A thin grey veil of early morning mist hung over the water when the skipper awoke at 8am and started preparing breakfast for the crew. We then loaded the little Seagull outboard motor onto the back of the dinghy and motored round to Dannsa na Mara to pick up Frank and Tanya, before ferrying everyone to the shore where we left the dinghy above the high tide line. The plan was to walk over the hill to the bridge at Clachan (village) which connects the island of Seil to the Mainland over a narrow gut of water which originated in the Atlantic Ocean (hence the bridge's more common name 'The Bridge o'er the Atlantic'). The day was warm and the breeze light as we made our way from the beach, through the marram grass to the path, which is signposted.
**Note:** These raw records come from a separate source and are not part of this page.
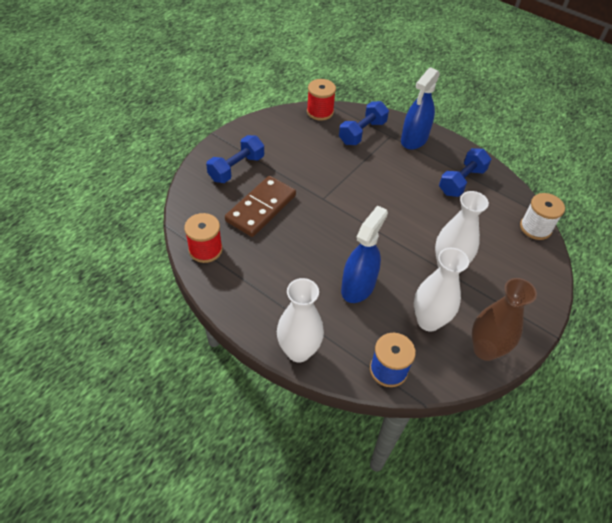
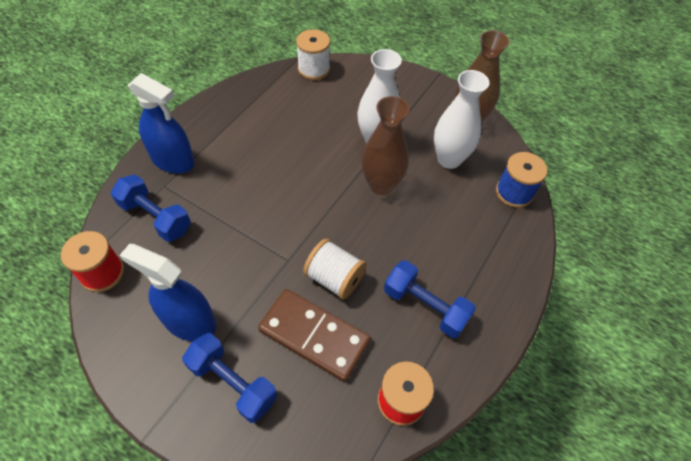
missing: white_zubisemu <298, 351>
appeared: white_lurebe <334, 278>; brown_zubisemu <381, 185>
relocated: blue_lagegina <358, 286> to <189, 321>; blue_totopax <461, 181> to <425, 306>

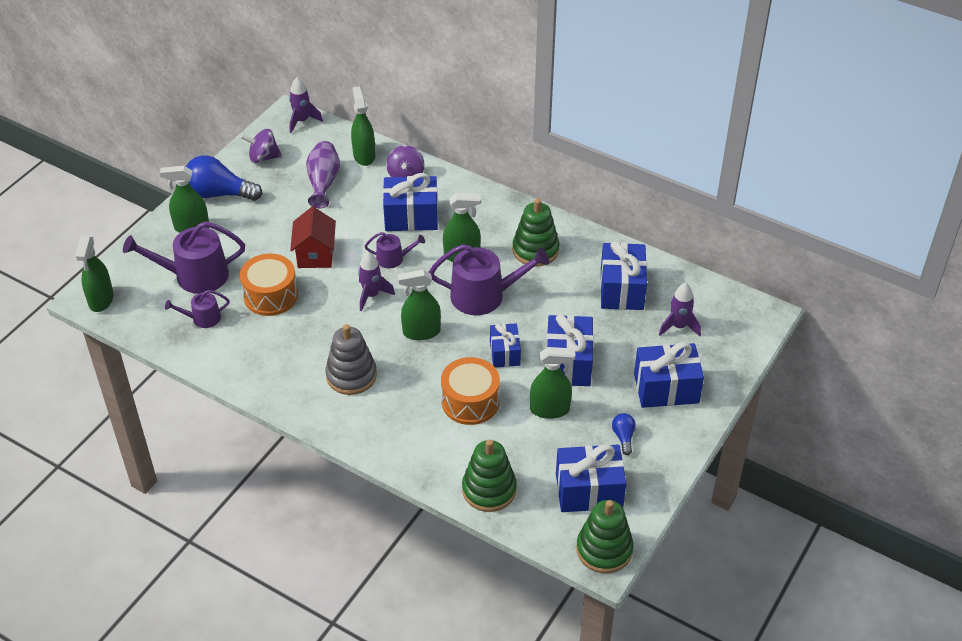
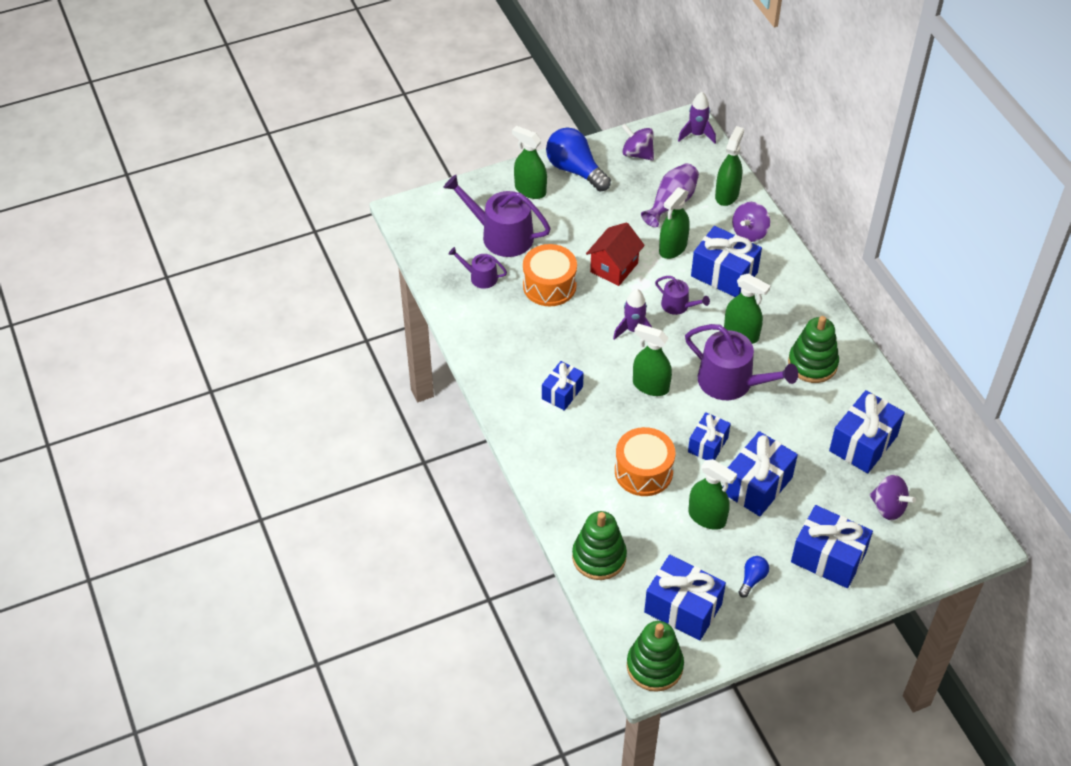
relocated: green_lagegina <101, 300> to <672, 248>
exchanged: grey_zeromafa <351, 375> to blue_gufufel <562, 393>; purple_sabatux <678, 326> to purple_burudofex <888, 507>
A short but pleasant walk later and we were at the bridge, looking up and down the picturesque sound of Seil.



The bridge itself is a magnificent humped back stone arch built in 1793. At high tide, small boats can pass under the arch, which clears 12 metres. We were able to buy milk from the hotel at Clachan, and also look around the photo and art shops which, curiously, are unmanned save for an honesty box should you wish to buy something. After a short pause for photos, we made our way back to the anchorage, where we bid our final farewells to Frank and Tanya, before taking the opportunity to explore the shallows around the islets in the dinghy. Clumps of seaweed meant a fouled prop from time to time, but we were able to see some of the nooks and crannies that big boats cannot enter, and it was with some reluctance that we finally headed back to the Good Ship to raise anchor and head out to sea.



Once through the myriad of islets surrounding the anchorage, we set sail with one reef in the main and partly furled Yankee. It was a fetch towards the sound of Kerrera, and a building breeze made for sparkling sailing in the sunshine as we bowled along, the ship sailing with 'a bone in her teeth'. One of our neighbours in Puilladobrain was a Najad 400 which was motoring at full speed towards Oban on our track, and it's skipper took photos of us which, on meeting us later at Dunstaffnage, he promised he would email on at a later date.



As we entered the Sound of Kerrera, the wind dropped away and we motored the final mile or so to the visitors moorings off the Oban Sailing Club. We moored right next to the pontoon, ideal for jumping ashore from the dinghy, which we did in order to collect ship's stores and view the capital of the Western Highlands.



Oban is a thriving town which caters for holiday makers, fishermen and yachtsmen with a large range of Hotels, a Distillery, McCaig's Tower (an unfinished folly) up on the hill, and a good range of shops. We were able to replenish all the ship's stores, and even managed a SubWay 12inch Sub each, before returning to the boat early in the evening. The Skipper managed a shower on deck using the camping shower,  no mean feat given the temperature of the water.



Seaman Finnegan proceeded to catch 7 mackerel using the line we had bought in Crinan Chandlery, and as night fell we barbecued them on the foredeck by the light of an oil lamp. The sky was filled with shooting stars as we ate like Kings, with the freshest fish possible. Oban had been kind to the fishermen on board the Good Ship.